Réagissant à l’actualité de l’accueil de ces personnes sur le territoire congolais, la cheffe du gouvernement a évoqué sur le plateau de TV5 monde, un dispositif présenté comme un « service rendu à l’Amérique » et insisté sur le caractère temporaire de leur séjour, en précisant que ces migrants seraient pris en charge par les États-Unis. Mais sur un aspect clé du dossier, l’identité exacte des personnes concernées ses explications sont restées floues.
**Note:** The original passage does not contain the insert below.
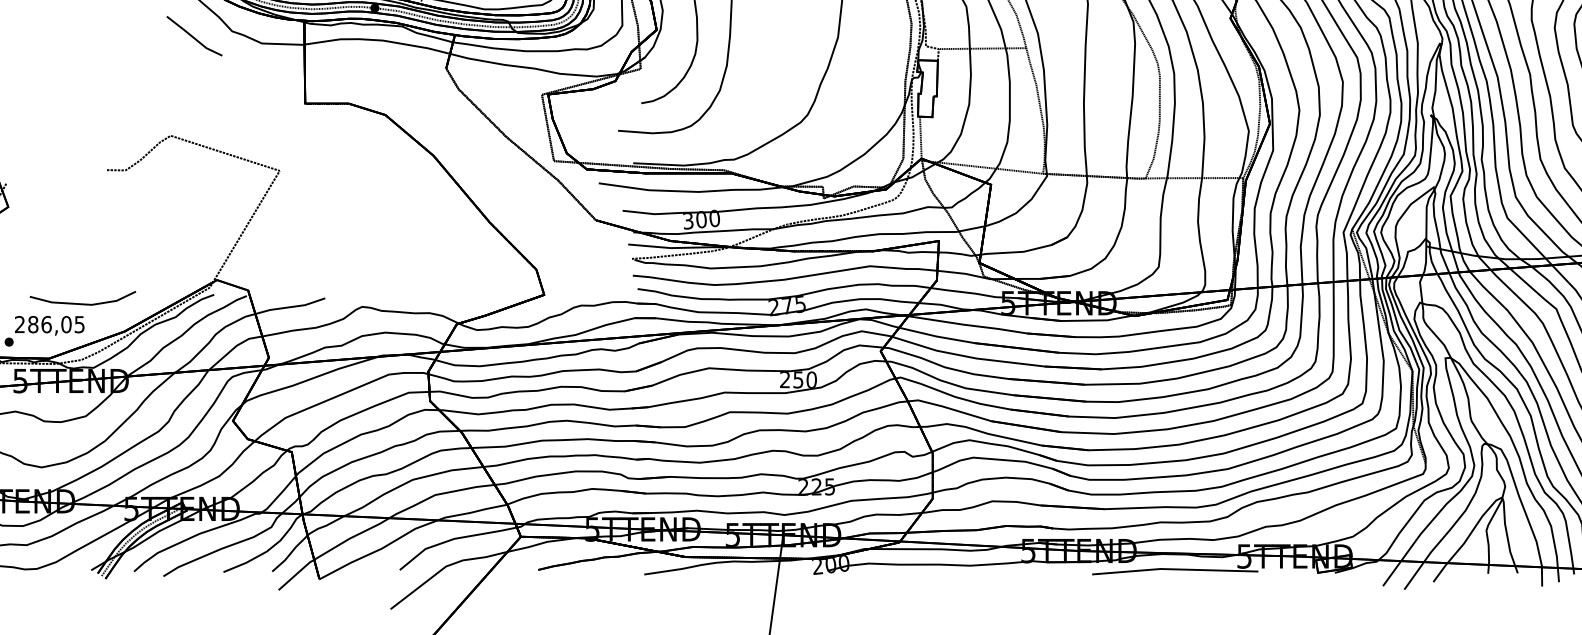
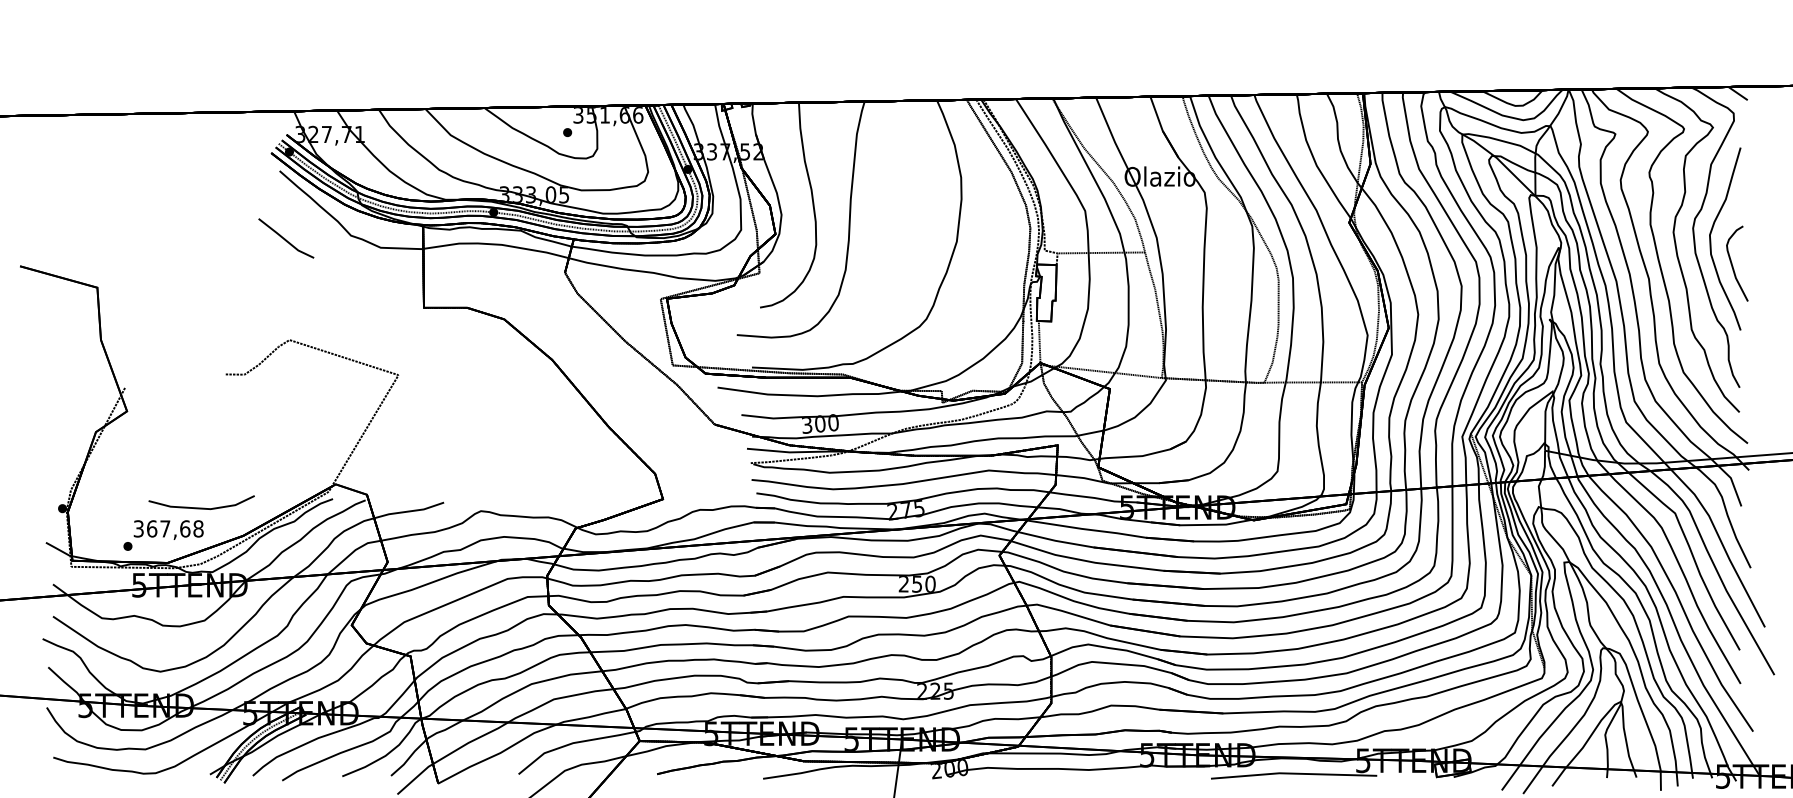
part: (194, 36) -> (286, 238), moved
text: (49, 324) -> (168, 528), 286,05 -> 367,68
Interrogée notamment sur la nationalité des migrants déjà arrivés ou attendus dans le cadre de cet accord avec Washington, Judith Suminwa Tuluka a simplement indiqué qu’il s’agissait de ressortissants originaires d’Amérique latine, sans apporter davantage de précisions sur les pays concernés ni sur la composition exacte du groupe.
Cette absence de détails alimente désormais de nombreuses interrogations, tant au niveau politique que dans l’opinion publique, sur la transparence et les contours exacts de l’accord conclu entre Kinshasa et Washington.
La séquence largement relayée sur les réseaux sociaux, plusieurs voix estiment que la connaissance des nationalités précises constitue un élément essentiel pour évaluer les implications sécuritaires, diplomatiques et humanitaires de cette opération.
Comment un chef du gouvernement peut-il ignorer un élément aussi central dans un dossier de cette nature ?
Une telle approximation soulève des inquiétudes et laisse planer le doute sur la maîtrise globale du processus, certains observateurs allant jusqu’à estimer que cette situation pourrait également révéler des failles dans la gestion de l’ensemble du dispositif d’accueil et de suivi de ces migrants.